Comprehensive PufferLib Module

Build and train reinforcement learning agents using PufferLib, a library that simplifies RL across diverse environments with unified API wrappers. This skill covers environment wrapping, agent training, policy architecture, performance optimization, and distributed RL workflows.

When to Use This Skill

Choose Comprehensive PufferLib Module when you need to:

Train RL agents across diverse environments (Atari, MuJoCo, custom) with a consistent API
Simplify environment vectorization and observation/action space handling
Optimize RL training performance with efficient batching and GPU utilization
Compare RL algorithms across different environments with minimal code changes

Consider alternatives when:

You need production RL deployment without training (use ONNX Runtime or TorchScript)
You need model-based RL or world models (use DreamerV3 or MBPO implementations)
You need multi-agent RL specifically (use PettingZoo with RLlib)

Quick Start


pip install pufferlib torch


import pufferlib
import pufferlib.environments
import pufferlib.vectorization

# Create a vectorized environment
env_creator = pufferlib.environments.make_env_creator("CartPole-v1")
envs = pufferlib.vectorization.Serial(
    env_creator=env_creator,
    num_envs=4
)

# Reset and step
obs, infos = envs.reset()
print(f"Observation shape: {obs.shape}")
print(f"Num environments: {envs.num_envs}")

# Take random actions
import numpy as np
actions = np.array([envs.single_action_space.sample() for _ in range(4)])
obs, rewards, dones, truncs, infos = envs.step(actions)
print(f"Rewards: {rewards}")

Core Concepts

Key Components

Component	Purpose	Description
`env_creator`	Environment factory	Wraps gym/gymnasium environments
`Serial`	Sequential vectorization	Runs N envs sequentially
`Multiprocessing`	Parallel vectorization	Runs N envs in parallel processes
`Policy`	Neural network policy	Customizable actor-critic architecture
`CleanPuffeRL`	Training loop	PPO-based training with logging

Training an RL Agent


import pufferlib
import pufferlib.environments
import pufferlib.vectorization
import pufferlib.models
import pufferlib.cleanrl
import torch

# Setup
env_creator = pufferlib.environments.make_env_creator("CartPole-v1")
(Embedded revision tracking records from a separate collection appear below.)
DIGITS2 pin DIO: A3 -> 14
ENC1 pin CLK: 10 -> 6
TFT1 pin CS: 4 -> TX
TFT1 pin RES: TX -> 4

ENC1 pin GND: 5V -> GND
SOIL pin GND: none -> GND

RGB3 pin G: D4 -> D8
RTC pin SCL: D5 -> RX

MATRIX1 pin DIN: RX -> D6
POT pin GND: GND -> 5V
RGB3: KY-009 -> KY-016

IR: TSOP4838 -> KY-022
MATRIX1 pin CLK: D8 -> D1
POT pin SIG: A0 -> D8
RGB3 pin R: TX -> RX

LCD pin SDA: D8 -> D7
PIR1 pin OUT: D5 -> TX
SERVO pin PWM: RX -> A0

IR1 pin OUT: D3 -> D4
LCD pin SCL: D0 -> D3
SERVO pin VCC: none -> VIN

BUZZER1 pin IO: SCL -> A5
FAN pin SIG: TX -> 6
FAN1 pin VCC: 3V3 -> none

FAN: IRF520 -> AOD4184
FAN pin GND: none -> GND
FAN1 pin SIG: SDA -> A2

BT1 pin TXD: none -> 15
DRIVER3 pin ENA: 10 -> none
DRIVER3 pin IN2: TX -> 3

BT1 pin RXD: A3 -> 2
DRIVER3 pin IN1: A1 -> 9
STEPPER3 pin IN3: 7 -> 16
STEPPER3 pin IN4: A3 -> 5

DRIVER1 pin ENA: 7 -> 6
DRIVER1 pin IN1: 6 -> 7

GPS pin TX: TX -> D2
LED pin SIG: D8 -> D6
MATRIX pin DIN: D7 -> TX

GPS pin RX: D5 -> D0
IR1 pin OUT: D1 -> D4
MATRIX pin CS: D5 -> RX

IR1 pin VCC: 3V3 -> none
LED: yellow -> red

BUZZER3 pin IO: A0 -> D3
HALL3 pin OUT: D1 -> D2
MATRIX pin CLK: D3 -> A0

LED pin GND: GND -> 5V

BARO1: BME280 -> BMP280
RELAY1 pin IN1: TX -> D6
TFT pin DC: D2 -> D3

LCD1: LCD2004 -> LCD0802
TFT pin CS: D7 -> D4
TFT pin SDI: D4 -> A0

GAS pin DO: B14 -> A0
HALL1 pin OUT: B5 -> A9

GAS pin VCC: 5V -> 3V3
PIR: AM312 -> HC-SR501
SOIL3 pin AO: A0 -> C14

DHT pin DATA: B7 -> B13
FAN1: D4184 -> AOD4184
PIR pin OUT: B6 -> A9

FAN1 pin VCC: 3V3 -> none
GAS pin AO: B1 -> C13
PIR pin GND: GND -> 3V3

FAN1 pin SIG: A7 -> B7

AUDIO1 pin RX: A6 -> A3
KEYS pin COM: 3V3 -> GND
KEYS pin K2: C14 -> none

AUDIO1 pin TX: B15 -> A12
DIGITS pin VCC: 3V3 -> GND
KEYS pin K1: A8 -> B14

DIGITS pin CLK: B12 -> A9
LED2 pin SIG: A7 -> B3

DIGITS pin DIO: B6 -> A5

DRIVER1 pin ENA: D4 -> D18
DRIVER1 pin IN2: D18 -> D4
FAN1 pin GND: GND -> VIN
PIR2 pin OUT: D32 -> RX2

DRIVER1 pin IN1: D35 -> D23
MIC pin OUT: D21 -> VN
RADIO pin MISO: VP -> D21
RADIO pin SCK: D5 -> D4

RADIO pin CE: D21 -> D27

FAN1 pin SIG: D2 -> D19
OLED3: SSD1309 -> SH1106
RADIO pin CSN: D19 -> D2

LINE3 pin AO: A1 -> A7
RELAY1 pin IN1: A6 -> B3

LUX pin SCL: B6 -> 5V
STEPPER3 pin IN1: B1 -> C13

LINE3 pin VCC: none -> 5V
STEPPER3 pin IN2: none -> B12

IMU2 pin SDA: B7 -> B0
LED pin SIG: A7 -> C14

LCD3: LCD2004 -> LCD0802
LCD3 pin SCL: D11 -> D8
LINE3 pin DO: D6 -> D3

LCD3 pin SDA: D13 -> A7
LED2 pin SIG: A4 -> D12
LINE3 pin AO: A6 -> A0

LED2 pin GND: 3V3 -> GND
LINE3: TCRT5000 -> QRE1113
# Create vectorized environments
envs = pufferlib.vectorization.Multiprocessing(
    env_creator=env_creator,
    num_envs=8,
    num_workers=4
)

# Define policy network
class CartPolePolicy(pufferlib.models.Default):
    def __init__(self, env):
        super().__init__(env)
        obs_size = env.single_observation_space.shape[0]
        self.actor = torch.nn.Sequential(
            torch.nn.Linear(obs_size, 64),
            torch.nn.ReLU(),
            torch.nn.Linear(64, 64),
            torch.nn.ReLU(),
            torch.nn.Linear(64, env.single_action_space.n)
        )
        self.critic = torch.nn.Sequential(
            torch.nn.Linear(obs_size, 64),
            torch.nn.ReLU(),
            torch.nn.Linear(64, 64),
            torch.nn.ReLU(),
            torch.nn.Linear(64, 1)
        )

# Configure training
config = pufferlib.cleanrl.CleanPuffeRL(
    env_creator=env_creator,
    policy_cls=CartPolePolicy,
    vectorization=pufferlib.vectorization.Multiprocessing,
    num_envs=8,
    total_timesteps=100_000,
    learning_rate=3e-4,
    num_steps=128,
    num_minibatches=4,
    update_epochs=4
)

# Train
config.train()

Custom Environment Wrapping


import pufferlib
import gymnasium as gym
import numpy as np

class CustomEnvWrapper(pufferlib.PufferEnv):
    """Wrap a custom environment for PufferLib compatibility."""

    def __init__(self, env_config=None):
        self.env = gym.make("LunarLander-v3")
        super().__init__(self.env)

    def reset(self, seed=None):
        obs, info = self.env.reset(seed=seed)
        return self._process_obs(obs), info

    def step(self, action):
        obs, reward, done, trunc, info = self.env.step(action)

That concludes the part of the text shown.